30.      It is thus clear that, in the case at hand, the requirement under Hungarian law for Mr Vámos to declare the commencement of his activities to the domestic tax authorities is lawful under EU law. For his failure to do so, the tax authority was, therefore, entitled to impose a financial penalty on him.

31.      Against that background, the next issue to examine is whether there are provisions of EU law that preclude Member States from (i) requiring taxable persons who have declared the commencement of activities to also choose, in that context, the tax regime they wish to enjoy, among those that may be available to them, and (ii) deciding that any choice in that regard may produce effects for the future only.

B.      The special schemes for small enterprises

32.      In the first place, the wording of Articles 281, 284, 285, 286 and 287 of the VAT Directive states that Member States may, but are not obliged to, establish any of the special tax schemes provided therein. That is confirmed by recital 49 of the directive, according to which Member States ‘should be allowed to continue to apply their special schemes for small enterprises’.

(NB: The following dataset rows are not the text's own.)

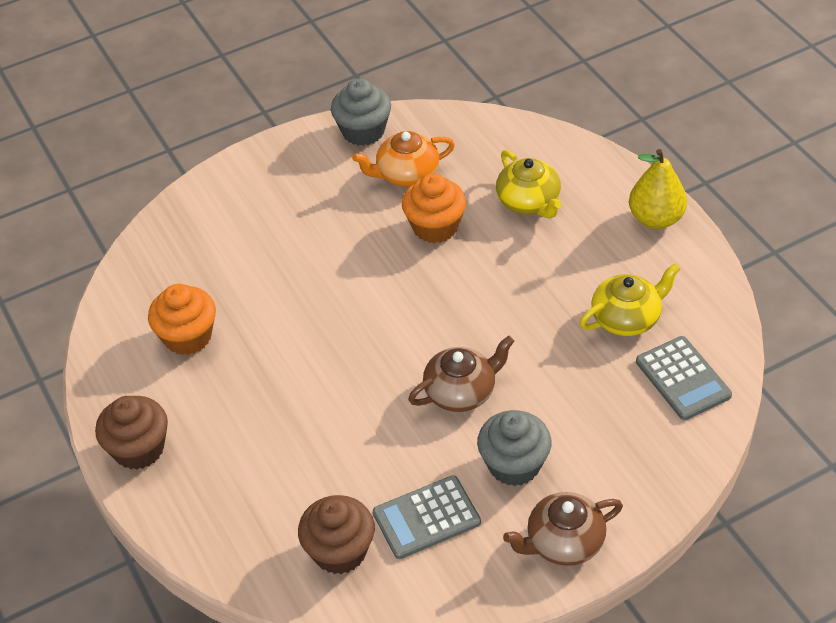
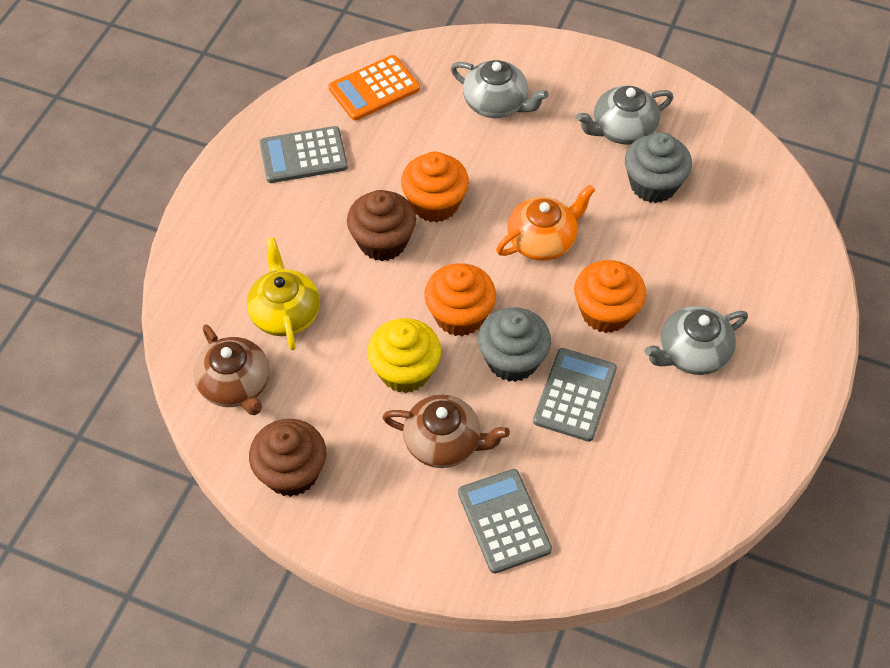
grey calculator: 2 -> 3
grey teapot: 0 -> 3
orange calculator: 0 -> 1
orange cupcake: 2 -> 3
yellow cupcake: 0 -> 1
yellow pear: 1 -> 0
yellow teapot: 2 -> 1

33.      That recital also makes clear that those schemes are to be applied ‘in accordance with the common provisions and with a view to closer harmonisation’. Consequently, the special schemes for small enterprises constitute, for the time being, (5) a matter not fully harmonised at the EU level (6) and in which Member States necessarily benefit from some leeway, provided that their national rules comply with the relevant provisions of EU law. In particular, the VAT Directive contains only a limited number of provisions governing the manner in which those schemes are to be designed and operated, thereby leaving broad discretion to the Member States.

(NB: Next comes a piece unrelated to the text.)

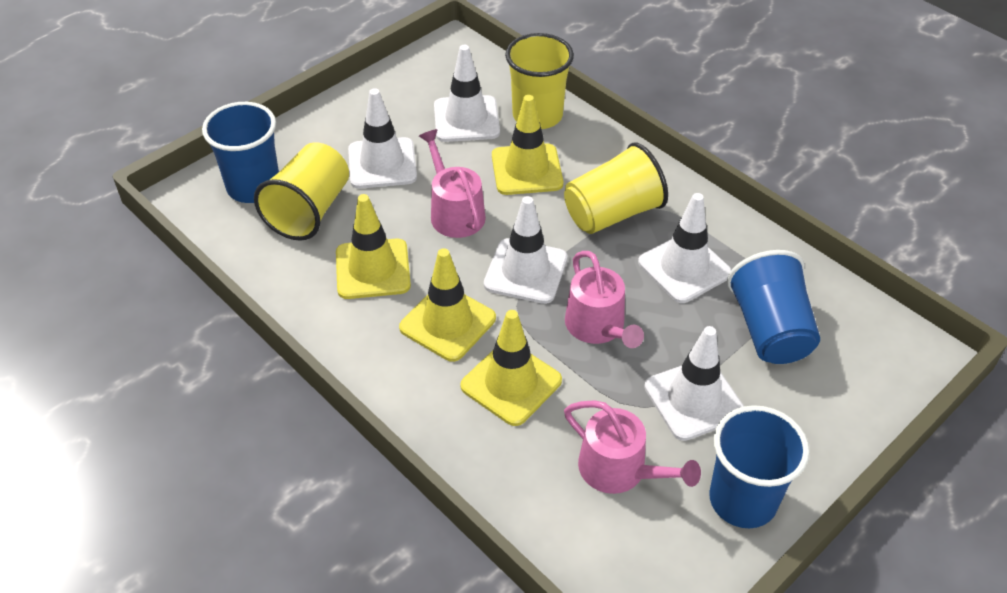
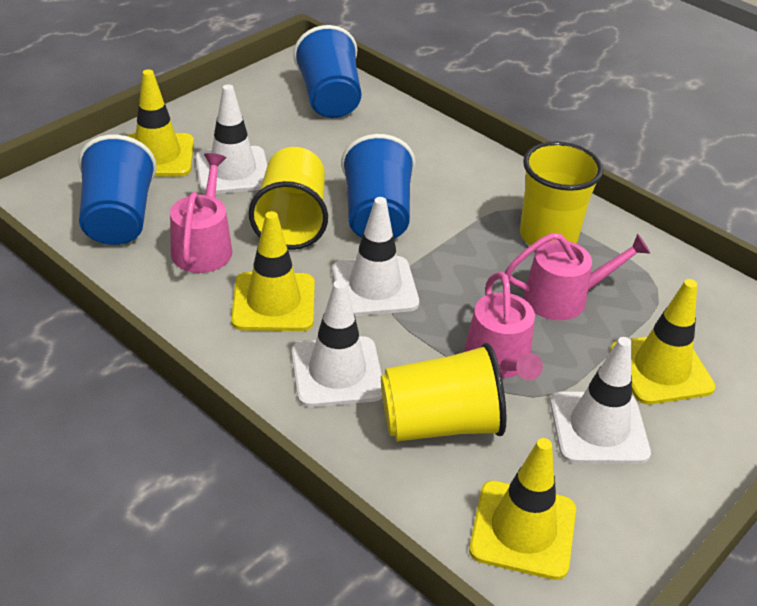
white traffic cone: 5 -> 4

34.      None of those provisions can, in my view, be read as explicitly granting small enterprises an unfettered right to enjoy the application of an exemption scheme. In particular, there is no textual basis in the VAT Directive for the view that a taxable person should have the right to enjoy such a scheme retroactively, in the absence of an express choice on its part. For that reason, the decision of the Hungarian authorities to set up such a scheme but to subject its application to certain procedural requirements falls, in my view, within the discretion that the VAT Directive leaves to the Member States.

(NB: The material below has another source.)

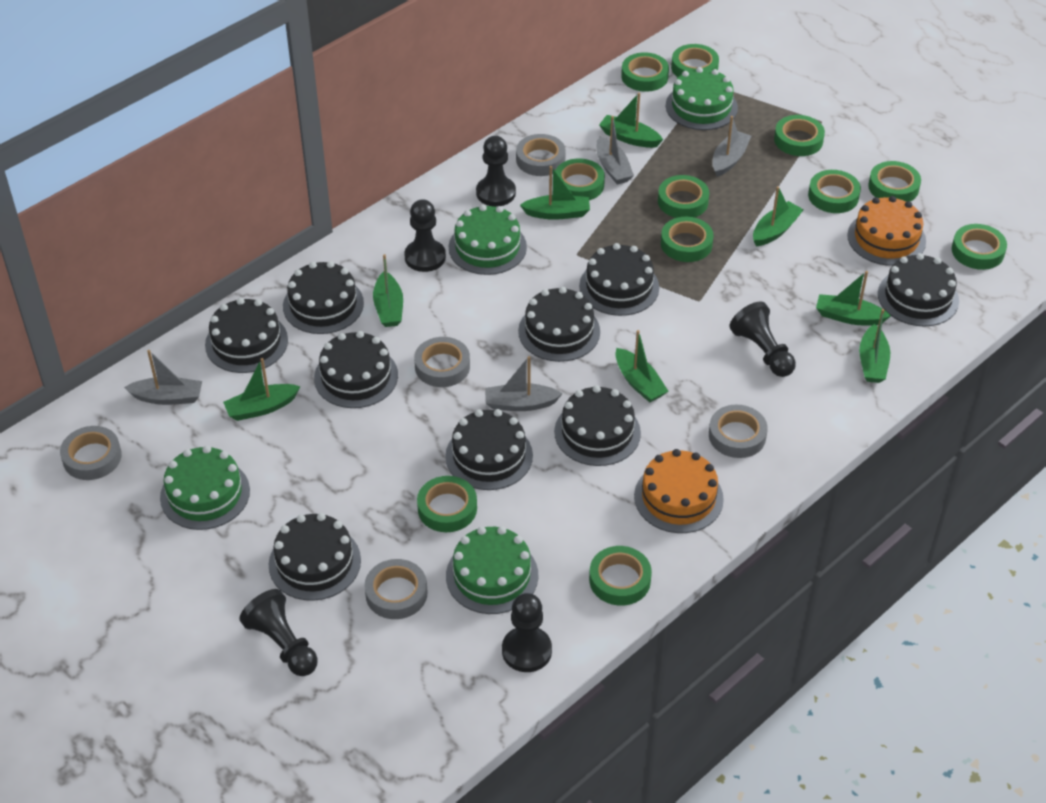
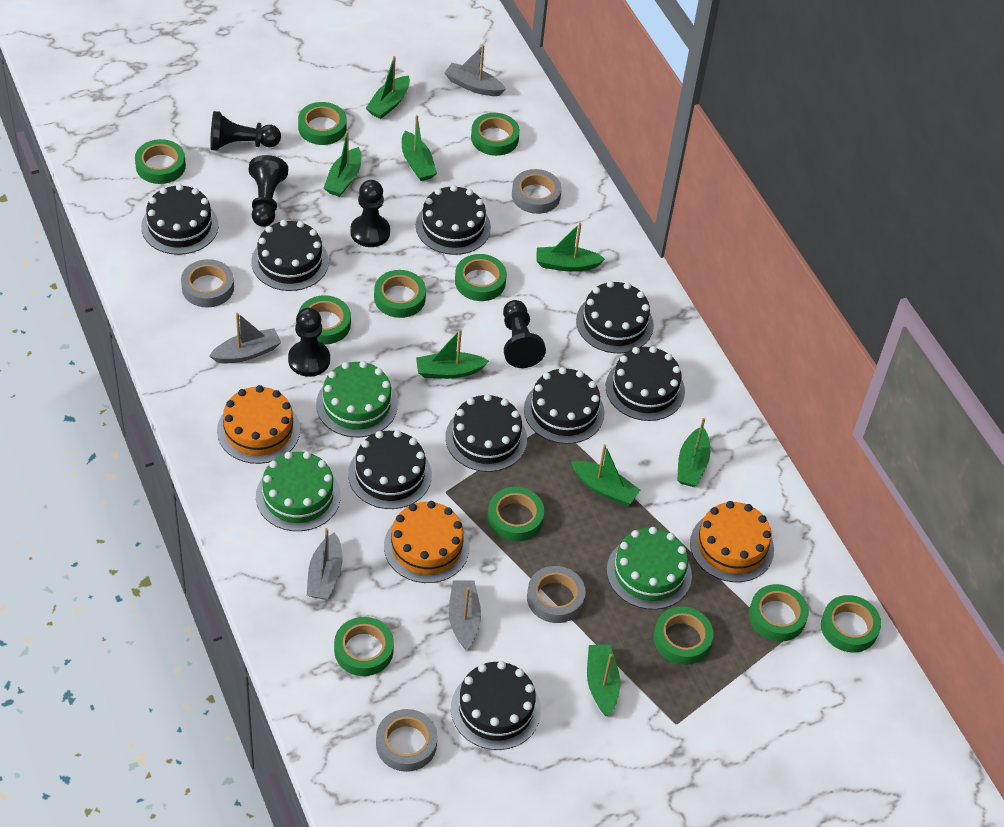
green cake: 4 -> 3
grey tape: 5 -> 4
orange cake: 2 -> 3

35.      That conclusion is, therefore, in conformity with the division of competences set out in Title XII, Chapter 1, of the VAT Directive as regards special schemes for small enterprises.

36.      In the second place, I am not persuaded by the arguments put forward by the Commission that an unfettered right to enjoy an exemption scheme (including, if need be, retroactively) derives implicitly from a systemic interpretation of other provisions of the VAT Directive and/or stems from the principles of fiscal neutrality and proportionality. It seems to me that the provisions and principles referred to by the Commission, especially when interpreted in the light of existing case-law, rather support the opposite view.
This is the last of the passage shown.